The eleven-minute Peking O starts out as another vehicle for Suzuki's psychological handicaps but instead mutates into a Dadaistic essay on how to deconstruct dance music: a Brazialian rhythm that implodes into a supersonic drilling industrial beat against the backdrop of a limping jazz piano. The inconsequential music ends in an orgy of random drones, theatrical vocals and metronomic drums.
The closer, Bring Me Coffee Or Tea, basically a delirious hare-krishna chant for loose rock quintet, pretends to link the album to the contemporary fad of Eastern-tinged psychedelia.
As innovative as these compositions were, they paled compared with the two towering masterpieces of the album.
The 18-minute Halleluwa creates an Amon Duul II-style rhythmic bacchanal at a totally different level, with torrid funk music scoured by Suzuki's jungle chanting. Slowly, the African component of the rhythm takes over and obliterates everything else. After five minutes the piece restarts in a purely instrumental form with a new funky pattern as the habitat for a population of both instrumental, vocal and artificial noises. Soon the most petulant guitar leads a jazzy improvisation punctuated by irregular drumming and looping keyboards. Suzuki resurrects at the very end, engaging the bluesy guitar in a playful duet of inarticulate accidents.
The 17-minute Aumgn begins in psychedelic lands of floating tones and distorted instruments, but soon the sounds take off in alien orbits and the piece begins to disintegrate into musique concrete and Dadaistic noise. When the voice emerges, it is merely a distorted mantric chant that blends with the fluid amalgam of free tones. The percussion instruments are initially employed not to pace the flow but to add hues and shadings to the soundpainting process. Towards the end, though, it is the drumming that creates the dramatic tension that was missing. The drums take the role of the melody in guiding the music towards a narrative and emotional ending.

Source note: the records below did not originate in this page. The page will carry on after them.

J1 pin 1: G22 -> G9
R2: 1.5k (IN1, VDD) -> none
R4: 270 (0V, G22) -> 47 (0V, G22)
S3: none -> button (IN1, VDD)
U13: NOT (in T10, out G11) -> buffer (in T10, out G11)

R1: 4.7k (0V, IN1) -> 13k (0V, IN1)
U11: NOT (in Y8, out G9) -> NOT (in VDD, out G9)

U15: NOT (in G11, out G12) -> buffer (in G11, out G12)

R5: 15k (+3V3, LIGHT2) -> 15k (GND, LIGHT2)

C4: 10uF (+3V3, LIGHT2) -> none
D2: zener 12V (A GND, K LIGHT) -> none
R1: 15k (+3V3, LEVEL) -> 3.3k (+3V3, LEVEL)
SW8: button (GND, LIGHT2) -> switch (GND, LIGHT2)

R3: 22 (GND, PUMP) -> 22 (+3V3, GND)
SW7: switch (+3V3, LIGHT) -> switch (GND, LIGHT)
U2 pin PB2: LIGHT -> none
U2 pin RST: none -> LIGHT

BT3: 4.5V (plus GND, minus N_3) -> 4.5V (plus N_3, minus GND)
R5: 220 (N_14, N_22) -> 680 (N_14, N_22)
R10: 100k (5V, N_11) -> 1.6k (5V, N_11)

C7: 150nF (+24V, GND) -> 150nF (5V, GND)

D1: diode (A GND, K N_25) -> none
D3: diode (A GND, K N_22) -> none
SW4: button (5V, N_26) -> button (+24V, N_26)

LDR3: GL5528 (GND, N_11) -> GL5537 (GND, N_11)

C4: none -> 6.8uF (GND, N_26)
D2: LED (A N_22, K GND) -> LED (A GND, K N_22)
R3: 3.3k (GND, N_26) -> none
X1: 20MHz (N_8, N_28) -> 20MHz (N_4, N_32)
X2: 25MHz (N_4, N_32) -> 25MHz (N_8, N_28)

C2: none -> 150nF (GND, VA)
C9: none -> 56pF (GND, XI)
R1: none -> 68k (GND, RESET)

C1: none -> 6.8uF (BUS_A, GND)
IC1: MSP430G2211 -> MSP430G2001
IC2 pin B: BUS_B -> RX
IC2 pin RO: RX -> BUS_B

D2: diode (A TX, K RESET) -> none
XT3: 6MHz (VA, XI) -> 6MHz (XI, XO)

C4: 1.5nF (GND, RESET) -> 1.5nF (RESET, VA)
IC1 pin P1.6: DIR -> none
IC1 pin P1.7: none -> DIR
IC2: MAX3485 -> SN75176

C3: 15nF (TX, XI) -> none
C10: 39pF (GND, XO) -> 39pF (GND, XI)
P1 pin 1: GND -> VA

Despite the electric guitar, the drums and the vocals, much of this double album is avantgarde and jazz music. Its relationship to rock music of the 1960s is, ultimately, limited to the instrumentation. With just one album, Can pioneered several genres that would become popular in the 1990s: industrial music, noise-rock, trip-hop and post-rock.

It's an 8/10 album; I don't see why it needs its own topic.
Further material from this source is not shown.